Clinical Research Directory

Inclusion criteria: * Diagnosis of stage III-IV periodontitis. * Completed steps I-II periodontal therapy. * FMPS \<15% at 3-month re-evaluation. * FMBS \<15% at 3-month re-evaluation. * At least one site with intrabony defects and residual PPD ≥ 6 mm at re-evaluation, with a radiographic intrabony component ≥ 3 mm, and limited to no extension of the defect on the lingual or palatal side as assessed by preoperative bone sounding. * Intrasurgically, the defect has to present a non-supporting anatomy (1-2 residual walls in its most coronal portion) and it needs to be accessible by flap elevation only on one side (either buccal or oral). * Signed informed consent.

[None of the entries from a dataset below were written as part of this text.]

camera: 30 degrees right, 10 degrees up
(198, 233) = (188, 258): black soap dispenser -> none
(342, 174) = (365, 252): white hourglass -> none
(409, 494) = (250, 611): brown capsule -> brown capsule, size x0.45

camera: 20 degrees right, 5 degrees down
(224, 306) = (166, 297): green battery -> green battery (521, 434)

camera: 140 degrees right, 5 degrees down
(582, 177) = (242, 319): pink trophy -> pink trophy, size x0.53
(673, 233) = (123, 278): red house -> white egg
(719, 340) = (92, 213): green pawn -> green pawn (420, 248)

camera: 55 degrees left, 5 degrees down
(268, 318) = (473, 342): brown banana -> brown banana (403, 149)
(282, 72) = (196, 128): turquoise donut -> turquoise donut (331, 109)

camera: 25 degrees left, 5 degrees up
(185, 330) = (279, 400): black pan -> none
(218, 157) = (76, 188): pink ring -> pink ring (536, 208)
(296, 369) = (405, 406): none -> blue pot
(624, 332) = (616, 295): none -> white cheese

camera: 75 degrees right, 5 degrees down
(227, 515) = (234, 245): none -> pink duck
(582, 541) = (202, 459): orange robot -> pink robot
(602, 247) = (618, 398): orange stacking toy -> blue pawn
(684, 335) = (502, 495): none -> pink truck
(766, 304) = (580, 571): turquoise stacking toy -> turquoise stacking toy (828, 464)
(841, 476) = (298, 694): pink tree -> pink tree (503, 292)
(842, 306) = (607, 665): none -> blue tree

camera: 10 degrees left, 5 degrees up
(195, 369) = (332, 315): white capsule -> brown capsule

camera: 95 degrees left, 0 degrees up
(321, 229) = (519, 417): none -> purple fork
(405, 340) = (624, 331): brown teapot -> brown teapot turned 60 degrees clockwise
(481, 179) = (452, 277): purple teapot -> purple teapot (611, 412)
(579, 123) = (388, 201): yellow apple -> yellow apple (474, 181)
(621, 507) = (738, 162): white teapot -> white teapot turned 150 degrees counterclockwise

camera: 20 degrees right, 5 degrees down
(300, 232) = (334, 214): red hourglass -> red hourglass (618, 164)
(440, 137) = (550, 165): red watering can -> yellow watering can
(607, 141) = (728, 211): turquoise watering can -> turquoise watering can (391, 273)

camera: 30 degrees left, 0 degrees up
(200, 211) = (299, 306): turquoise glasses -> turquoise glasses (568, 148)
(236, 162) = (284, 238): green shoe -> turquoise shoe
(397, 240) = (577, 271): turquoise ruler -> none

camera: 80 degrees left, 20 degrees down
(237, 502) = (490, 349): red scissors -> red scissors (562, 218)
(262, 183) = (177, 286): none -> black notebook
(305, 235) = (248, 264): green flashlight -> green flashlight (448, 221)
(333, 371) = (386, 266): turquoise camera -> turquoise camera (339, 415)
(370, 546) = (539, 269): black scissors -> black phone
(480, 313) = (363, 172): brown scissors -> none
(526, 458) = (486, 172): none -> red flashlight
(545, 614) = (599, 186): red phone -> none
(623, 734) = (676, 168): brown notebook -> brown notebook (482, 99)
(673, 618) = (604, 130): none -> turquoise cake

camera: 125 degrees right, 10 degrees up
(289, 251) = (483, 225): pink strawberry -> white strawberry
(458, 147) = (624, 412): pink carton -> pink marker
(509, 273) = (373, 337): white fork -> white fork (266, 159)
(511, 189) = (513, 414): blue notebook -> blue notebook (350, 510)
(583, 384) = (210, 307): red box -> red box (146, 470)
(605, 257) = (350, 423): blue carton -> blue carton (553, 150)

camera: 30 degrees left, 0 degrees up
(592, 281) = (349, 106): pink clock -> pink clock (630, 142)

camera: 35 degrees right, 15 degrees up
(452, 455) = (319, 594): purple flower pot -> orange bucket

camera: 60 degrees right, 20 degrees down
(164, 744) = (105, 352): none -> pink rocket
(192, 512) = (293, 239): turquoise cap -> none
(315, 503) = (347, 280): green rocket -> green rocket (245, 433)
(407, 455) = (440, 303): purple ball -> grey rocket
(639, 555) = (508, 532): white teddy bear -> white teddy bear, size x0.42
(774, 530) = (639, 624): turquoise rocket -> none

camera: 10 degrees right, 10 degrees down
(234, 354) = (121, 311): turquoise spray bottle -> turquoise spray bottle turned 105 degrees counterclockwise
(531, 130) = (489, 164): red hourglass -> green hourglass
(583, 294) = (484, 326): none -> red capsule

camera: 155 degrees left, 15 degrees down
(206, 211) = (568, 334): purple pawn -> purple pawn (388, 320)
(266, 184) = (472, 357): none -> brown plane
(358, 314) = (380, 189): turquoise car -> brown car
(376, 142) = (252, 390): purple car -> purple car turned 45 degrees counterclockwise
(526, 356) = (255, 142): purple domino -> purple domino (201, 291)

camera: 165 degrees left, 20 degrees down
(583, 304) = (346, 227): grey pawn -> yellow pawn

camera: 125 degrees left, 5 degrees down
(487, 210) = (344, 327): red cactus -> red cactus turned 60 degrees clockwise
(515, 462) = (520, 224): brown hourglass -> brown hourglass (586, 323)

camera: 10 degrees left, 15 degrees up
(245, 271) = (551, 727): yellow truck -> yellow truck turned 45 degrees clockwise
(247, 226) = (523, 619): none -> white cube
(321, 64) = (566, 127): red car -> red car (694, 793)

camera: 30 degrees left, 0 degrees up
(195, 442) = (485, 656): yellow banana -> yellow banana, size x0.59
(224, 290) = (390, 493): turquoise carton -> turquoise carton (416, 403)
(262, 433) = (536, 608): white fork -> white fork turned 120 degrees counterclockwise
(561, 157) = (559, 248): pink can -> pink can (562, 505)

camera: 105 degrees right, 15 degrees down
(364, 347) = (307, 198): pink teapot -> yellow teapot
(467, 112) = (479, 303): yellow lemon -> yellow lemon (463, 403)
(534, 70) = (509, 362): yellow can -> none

Exclusion criteria: * Compromised general health which contraindicates the study procedures (ASA III-VI patients). * Systemic diseases/medications which could influence the outcome of the therapy (e.g. uncontrolled diabetes mellitus, non-plaque-induced gingival diseases, antiepileptic drugs (phenytoin and sodium valproate), certain calcium channel-blocking drugs (e.g., nifedipine, verapamil, diltiazem, amlodipine, felodipine), immunoregulating drugs (e.g., ciclosporine), and high-dose oral contraceptives). * Current smokers (self-reported, ≥ 10 cigarettes a day), users of chewing tobacco, and drug/alcohol abusers. * Pregnant or nursing women. * Presence of furcation involvement ≥ II degree (Hamp 1975) at the affected teeth.